All that said, the counterpart theory admits of various modifications and developments—beside translation schemes alternative to Lewis’s one, several changes to the framework, more or less departing from the original intent of the theory, have been subsequently proposed (see Forbes (1982, 1983, 1987, 1990), Ramachandran (1989, 1990, 1998, 2003, 2008) for much discussion), and various systems have been constructed incorporating at least some aspects of the counterpart theory (see overviews, proposals and further references in Corsi (2002, 2003), Kracht and Kutz (2002, 2005, 2007), Belardinelli (2006, 2007), Brauner and Ghilardi (2006)). Lewis himself was also ready to contemplate various amendments, as well as to change properties codified in the list of axioms quoted above. Thus, instead of single counterpart relation, Lewis (1971) introduces multiple such relations:
... counterpart relations are a matter of over-all resemblance in a variety of respects. If we vary the relative importances of different respects of similarity and dissimilarity, we will get different counterpart relations. Two respects of similarity or dissimilarity among enduring things are, first, personhood and personal traits, and, second, bodyhood and bodily traits. If we assign great weight to the former, we get the personal counterpart relation. Only a person, or something very like a person, can resemble a person in respect of personhood and personal traits enough to be his personal counterpart. But if we assign great weight to the latter, we get the bodily counterpart relation. (Lewis 1971: 208)
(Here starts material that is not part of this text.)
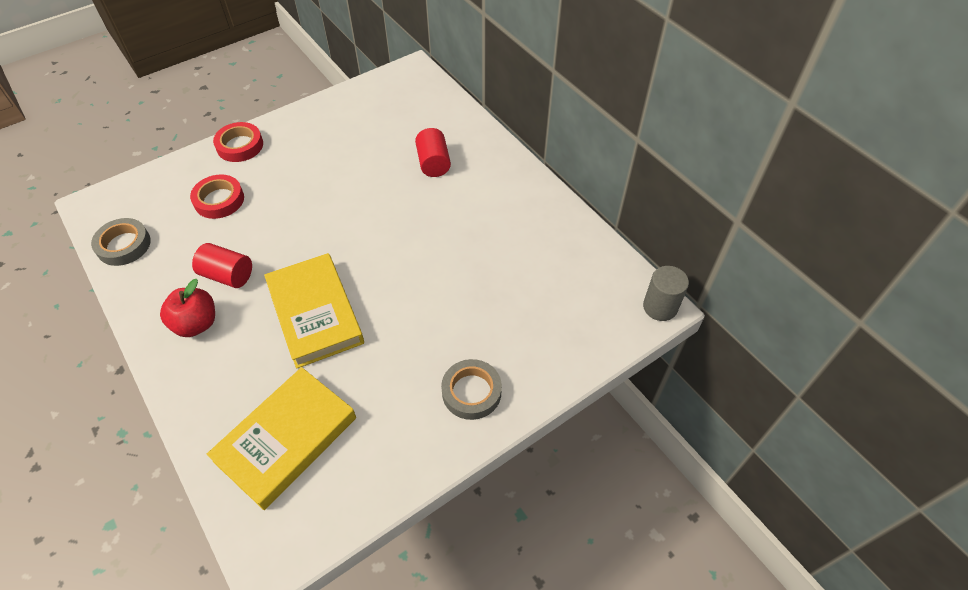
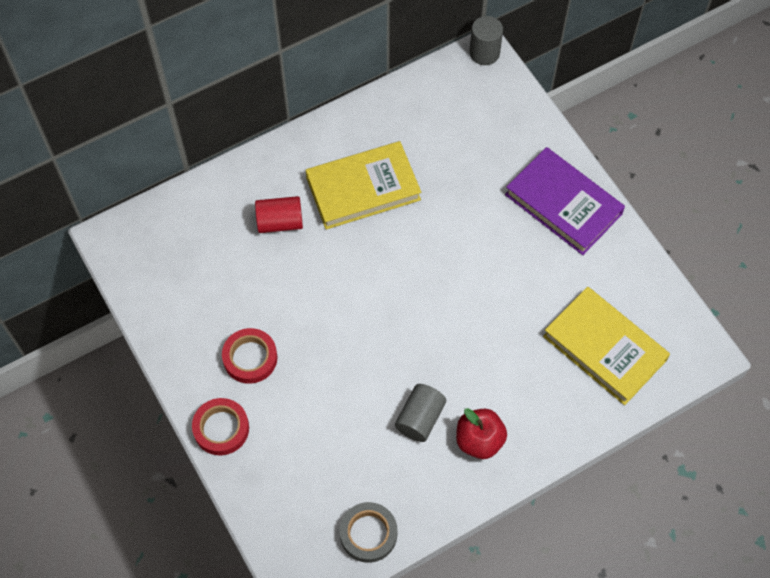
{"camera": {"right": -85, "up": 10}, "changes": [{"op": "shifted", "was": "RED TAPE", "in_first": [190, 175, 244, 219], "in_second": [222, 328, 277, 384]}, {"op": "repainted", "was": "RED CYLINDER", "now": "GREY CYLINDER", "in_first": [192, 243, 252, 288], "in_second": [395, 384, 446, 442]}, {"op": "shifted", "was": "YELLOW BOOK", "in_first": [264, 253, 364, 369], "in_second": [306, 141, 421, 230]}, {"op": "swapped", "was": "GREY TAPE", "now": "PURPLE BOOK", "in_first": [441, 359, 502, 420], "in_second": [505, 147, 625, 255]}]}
Figure 3.1: Multiple counterpart relations in a counterpart model
Semantics with multiple counterpart relations allows one to consider an object from different perspectives, making available attribution of different modal properties via distinct counterpart relations, tracking the very same object along different modal paths (and thus admitting a possibility that the very same object may be represented by a counterpart, determined by a counterpart relation C1, such that it is assigned a property P at another world, and another counterpart— determined by C2—such that it lacks P at the same world).